Constatine
Member
- Joined
- Sep 28, 2016
- Messages
- 1,781
Wow thanks for sharing. It's amazing just how effective Ray's advice can be.Very much so. Apparently the rest of the pet world doesn't agree.
Practically all pelletized pet food is PUFA-loaded. What's worse, they add antioxidants like BHA and BHT to keep the PUFA's supposedly from oxidizing. Yet these antioxidants aren't safe for human consumption. When is it permissible to feed our pets something that's not safe for us?
Pets get sick as a result. And then they tell us certain dog breeds are prone to such and such disease, genes again. Yet we here know better that it has a lot to do with the quality of food given them.
I recently left a koi hobbyist forum out of frustration. I was questioning the use of koi food pellets that have fish oil, and I passed on some links to Ray Peat's articles. It was hard for the members to accept Ray Peat's ideas. One kept insisting what applies to humans doesn't apply to fish, not willing to consider the possibility that in that the aspect of fat consumption koi and humans may have something in common. One very influential member called Danny Roddy a "groupie" of Ray Peat. The member writes well and does a lot of research, but his fault is to not consider that what he knows so far may not be right, and isn't willing to challenge himself to an opposing viewpoint. We at Ray Peat allowed ourselves to be challenged by a viewpoint that is contrary to the mainstream narrative, and for that we are able to take back our health.
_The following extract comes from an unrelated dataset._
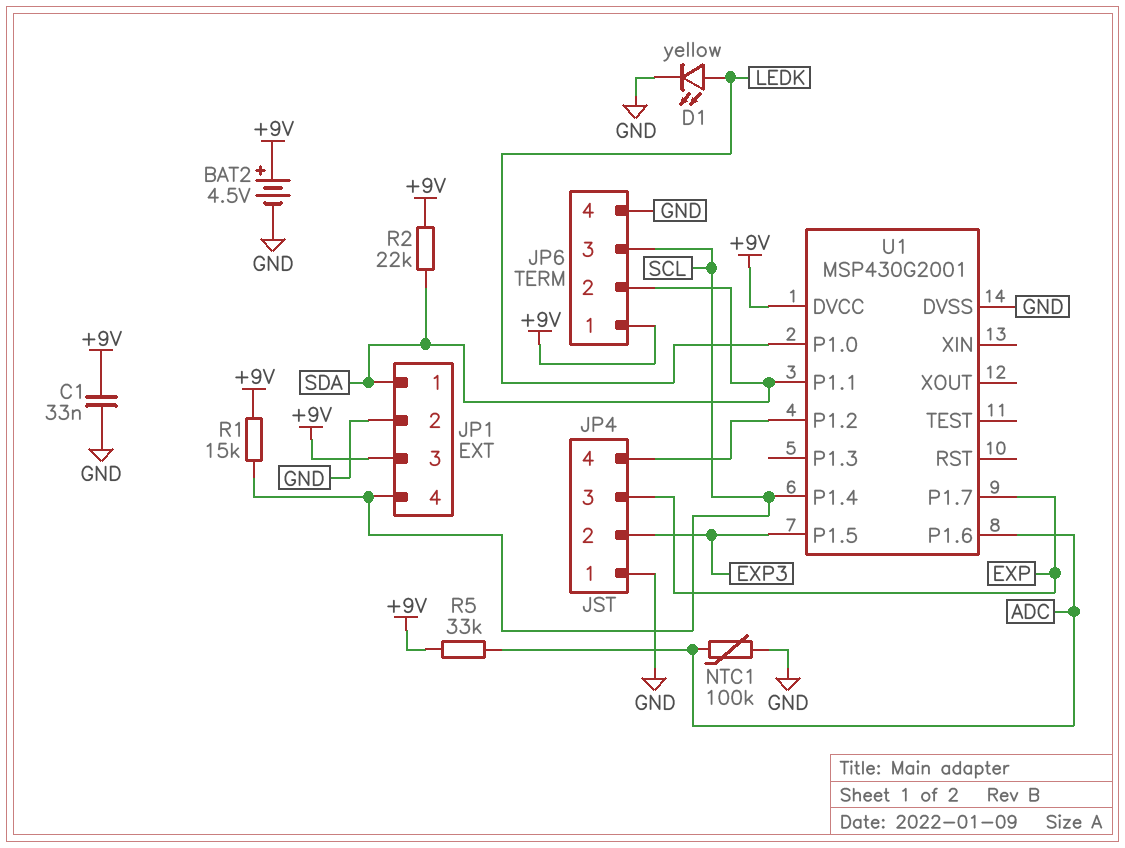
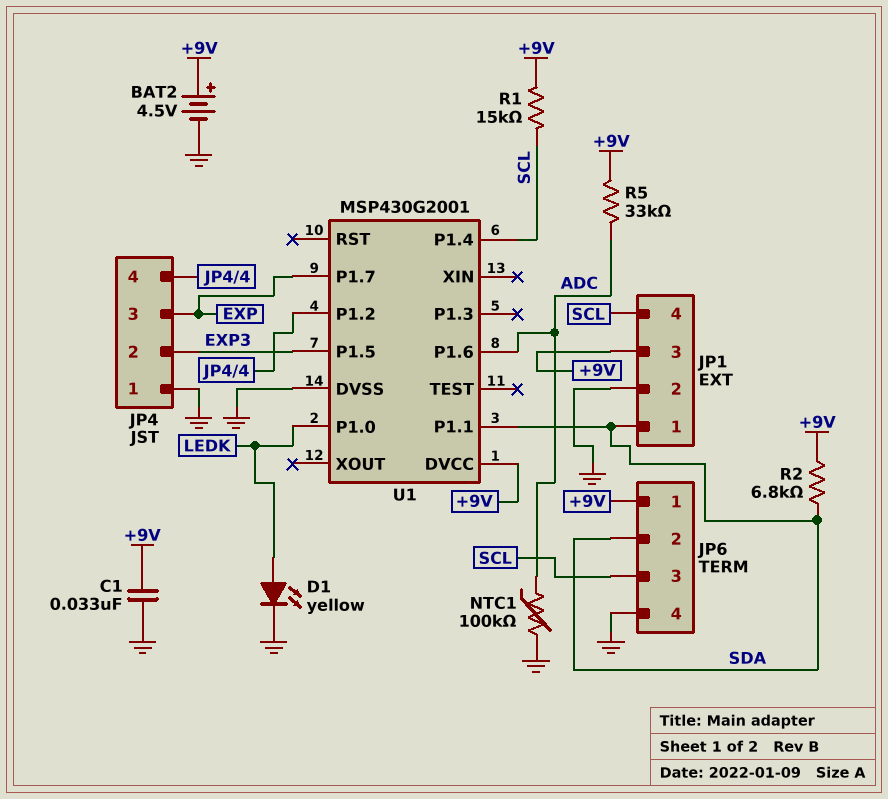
R2: 22k (+9V, SDA) -> 6.8k (+9V, SDA)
I gave up on that forum. I was trying to share my experience of not feeding fish oils to my koi. Being in the tropics, and consistent with Ray Peat's idea that at warmer temperatures saturated oils are much better than PUFAs because of the risk of oxidation, I stopped feeding commercial pellets (that are PUFA-loaded) and had my own food made for my koi. Coconut meat is one important ingredient. Being new at the hobby, I didn't expect so soon to win major prizes in our yearly local koi shows. Yet I did. Knowing enough of Ray Peat and applying its principles to raising my koi had a major impact. My koi have length (which in human terms is height), have excellent conformation (in human terms a shapely body), and excellent coloration (in human terms, it's the health as expressed in a healthy skin).
It would have been nice to share my ideas with that forum, but instead all I get is grief from members who are "invested" in very expensive koi food pellets. These pellets are fool's gold, and you have to be rich to afford them, or if not you'll become a pauper for spending on them. These hobbyists are no different from most people in making their choices as to what constitutes good food/medicine and bad food/medicine. People have a costly bias towards expensive medicine, devices, and surgeries, with the mistaken idea that quality of outcomes is directly related to the cost involved.
These hobbyists keep finding problems (too small, or too fat or too thin, or poor coloration) with the koi they raise, and end up trading them (if koi don't die first) in with their dealer for new expensive koi to raise (again), blaming the "genes" and their poor luck in getting good "genes" out of koi already selected by Japanese breeders for good future outcomes. They rarely question that genes are only one aspect of the koi's development, and continue on making the same mistakes raising their koi, and never get to win a major prize despite all the time, effort, and money they have spent. Soon these hobbyists, in order to win a major prize, resort to buying "ringers"- koi raised by breeders in Japan to full size, at great cost - and bring them in a few day before the koi show - in order to snag the Grand Champion appellation. And hobbyists seem resigned to the narrative that "only koi raised in Japan can win."
Whether it's our own health or the health of our pets, the same forces of commerialized medical quackery is at work. It truly takes a different inner compass in us to want to veer from the programming in our culture, to embrace something that is coherent and practical, and to shun the safety of relying on experts whose claim to expertise rests on us being ignorant to call them out for being quacks and interlopers.